The Draft National Logistics Policy was published by the Ministry of Commerce - Logistics division on 5th Feb 2019, seeking suggestions and comments from various stakeholders which can be examined and reviewed prior finalization of the policy.

The relatively high cost of logistics in India and its effects on the facilitation of domestic and foreign trade has been discussed and debated for a long time now. The present policy has been brought out, accordingly, to address holistically the various challenges beleaguering smooth cargo movement and causing additional costs for Importers and Exporters.

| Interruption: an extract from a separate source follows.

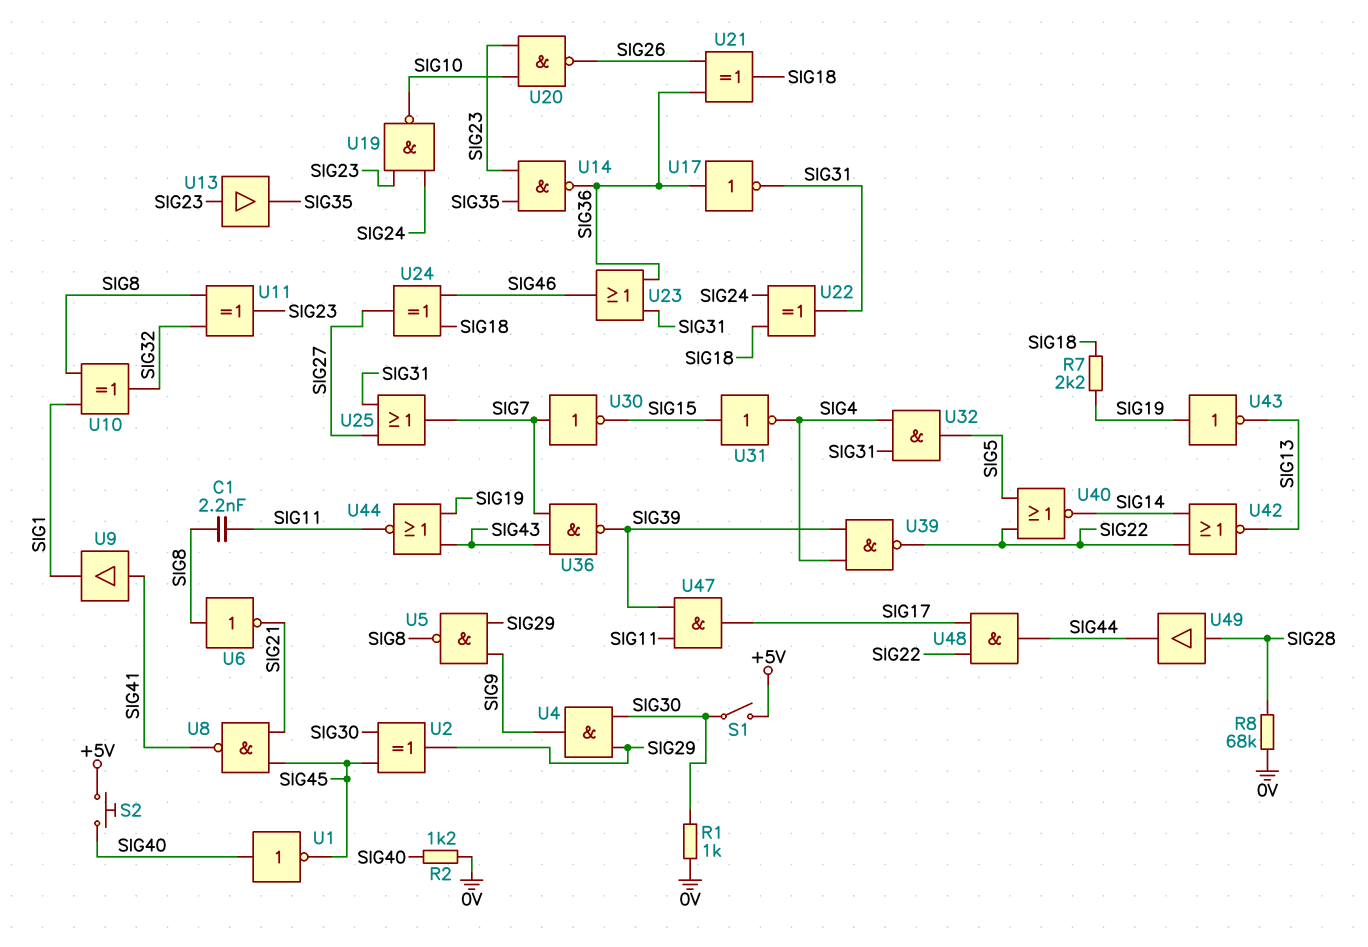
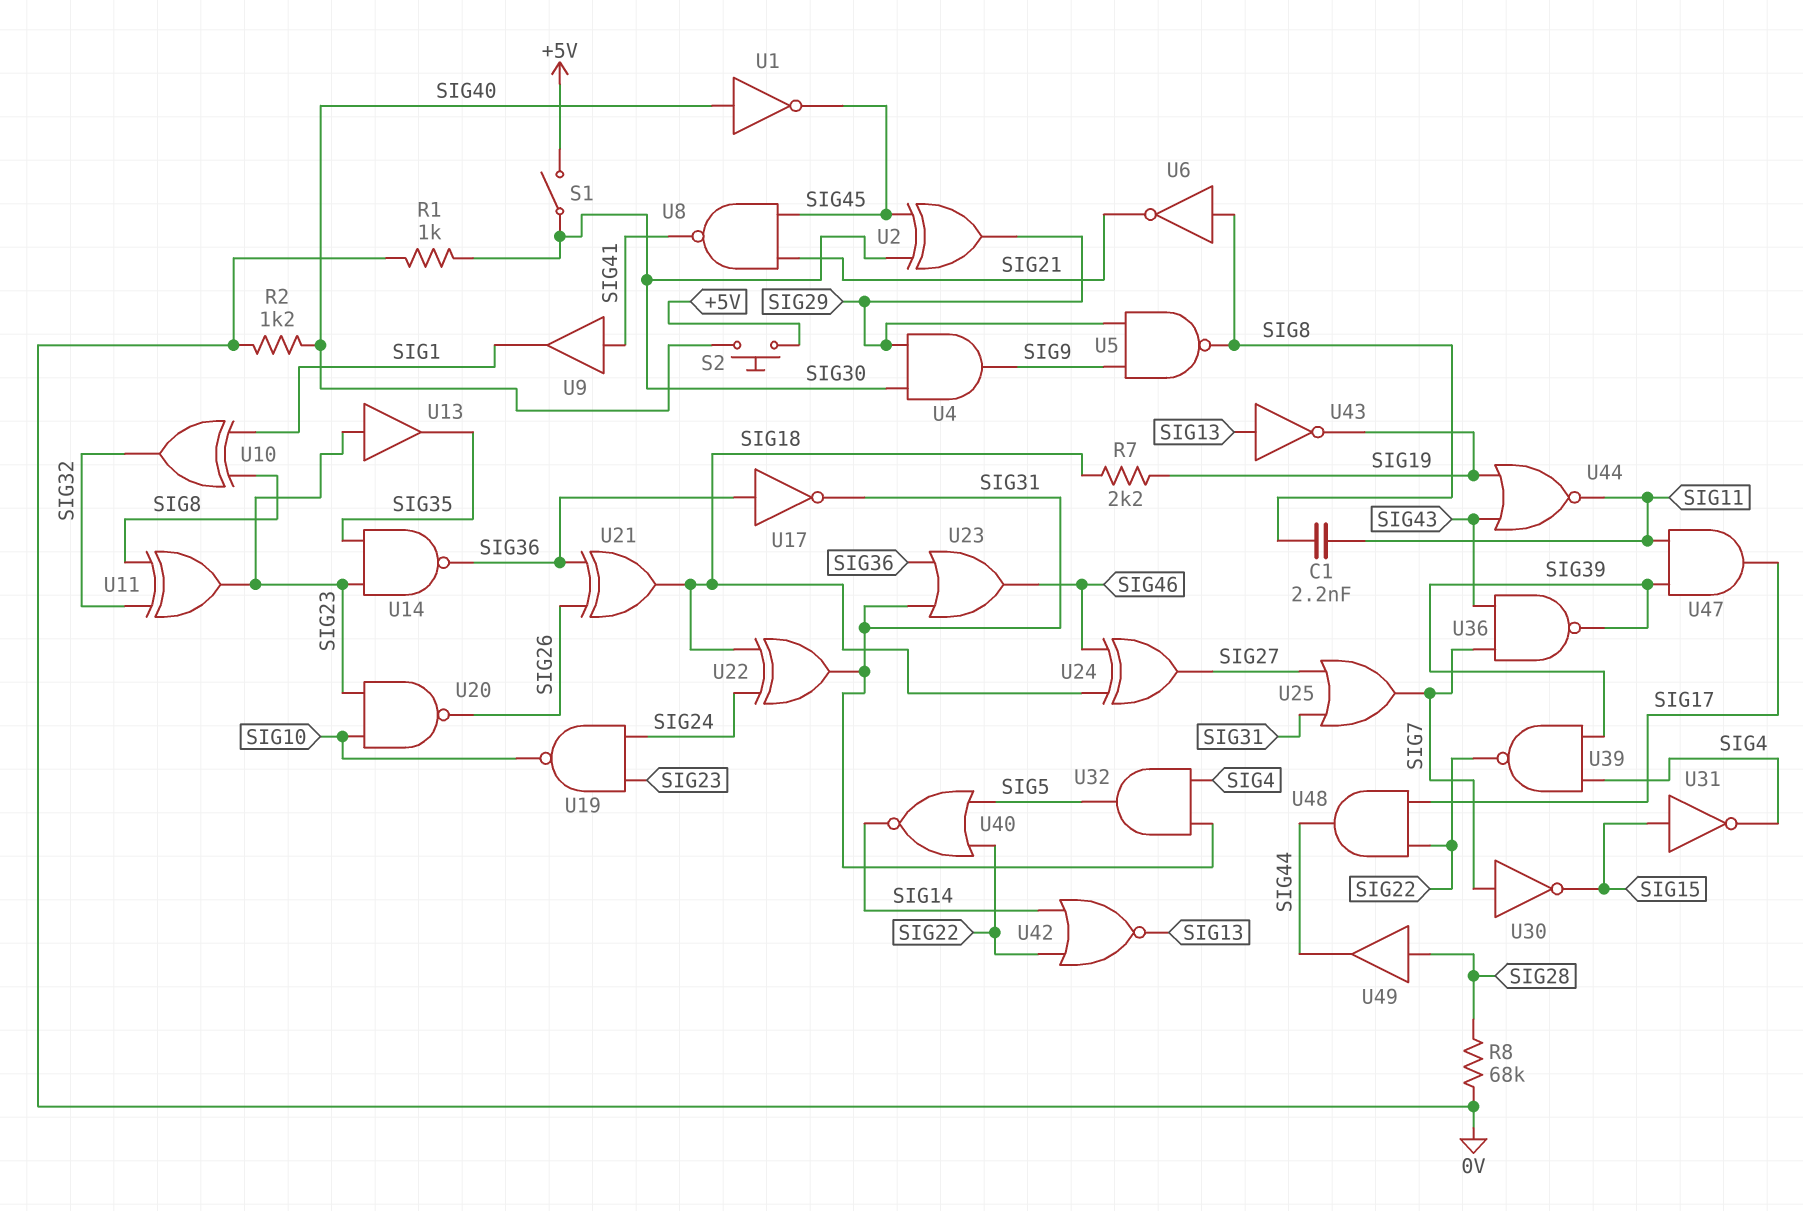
U43: NOT (in SIG19, out SIG13) -> NOT (in SIG13, out SIG19)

  • Key Objectives Of The Draft Policy 
  • Create a single point of reference for all logistics and trade facilitation matters
  • Driving logistics cost as a percentile of GDP from current levels (13-14 per cent) to an estimated 10 per cent to align cost with best in class international standards
  • Creation of national logistics e-marketplace as a one-stop market place
  • Creation of a data and analytics centre to drive transparency and continuous monitoring of key performance metrics
  • Enhance efficiency of logistics value chain through increased digitization and technology adoption
  • Encourage Industry, Academia, and Governments to create a Logistics Centre of Excellence to drive innovation in the logistics sector
  • Creating and managing on an ongoing basis, an Integrated National Logistics Action Plan that is composed of the logistics plans of various stakeholders (like the various modes of transport, customs, ports, respective State Governments) and State Logistics Plans for aligning the National logistics action plan with the priorities of the country and the states concurrently
  • Doubling employment and skill development in the logistics sector
  • Improve India’s ranking in Logistics Performance Index to between 25 and 30 (from 44 in 2018)
  • Strengthening the warehousing sector by improving the quality of storage infrastructure
  • Reduce losses due to agriwastage to less than 5 per cent by improving cold chain logistics solutions, improvement of packaging conditions and other post-harvest management techniques
  • Promote cross-regional trade on e-commerce platforms to enable a seamless flow of goods
  • Encourage adoption of green logistics in the country
  • The challenges in the logistics industry have been of different nature as evident from the long list of the objectives proposed. However, the major challenges in Indian logistics may be summarized as follows :
  • A large number of stakeholders involved in the process of moving goods from point of discharge at Indian soil to the consignee and similarly from premises of the shippers to points of departure from India. Different sets of documentation governed by different deliverable benchmarks and tariffs always cause a prolonged process of ‘permission’ or ‘clearance’ at port/ terminals before the cargo can actually be moved.
  • Not withstanding the ~5.5 million km of road network in India (second highest in the world) less than ~1,32,000 km is of a reasonably good standard (National Highways) and it carries 40 to 50 per cent of the total road bound traffic in India. Only ~23,000/ 25,000 Km of National Highways has four lanes incidentally. Naturally, the average speed of trucks on Indian roads is therefore very poor at about 20 km per hour. Construction of new roads of international standards would pose challenges to land use considering India’s population and agriculture land.
  • Railways are probably one of the strongest Government Departments in India in the context of their network and efficiencies. However, till about 10 years ago railways have been unilaterally developing their track network, largely ignoring the potential benefits available in synchronization of their projects with development projects undertaken by Government of India and State Governments in waterways and road sectors to derive optimum benefits.
  • Another key challenge that the policy proposes to address is the optimization of the modal mix. Of late, there has been a lot of thrust in the waterways sector but these initiatives are expensive and will require reforms soon to encourage continuity; Laying railway tracks is an another expensive proposition although a significant part of railway network development is certainly due to materialize through the two Dedicated Freight Corridor (DFC) projects under implementation presently.
  • Never-the-less, the proposals of converting present railway modal share of 31 to 50-55 per cent in future and convert 9 per cent of the present waterways share to 20-25 per cent for waterways are going to be both difficult and challenging objectives in terms of funding and viability. A possible solution is probably to limit the number of modal options in various areas of India.
  • The PCS 1x platform is already providing a common platform to over 25 stakeholders including customs, ports and other stakeholders both in the public and private sector.
  • Improving commercial relationships and developing commercial agreements with various organization/ countries/ regional corporations will help in developing trade connectivity. Accession to the International conventions, strengthening regional cooperation and coordination among various countries and stakeholders and financing cross-border transport projects will help in enhancing the regional maritime connectivity.

Focus Area Identified In The Policy

An integrated and efficient logistics policy developed towards creating efficient and user-friendly ecosystem can boost the economic growth in the country and have the potential to facilitate trade, enhance global competitiveness, improves incomes. The present logistics policy document is a comprehensive document which addresses the majority of challenges faced by the logistics industry today. Effective, successful and wellcoordinated implementation of the policy will determine the real impact on the ground.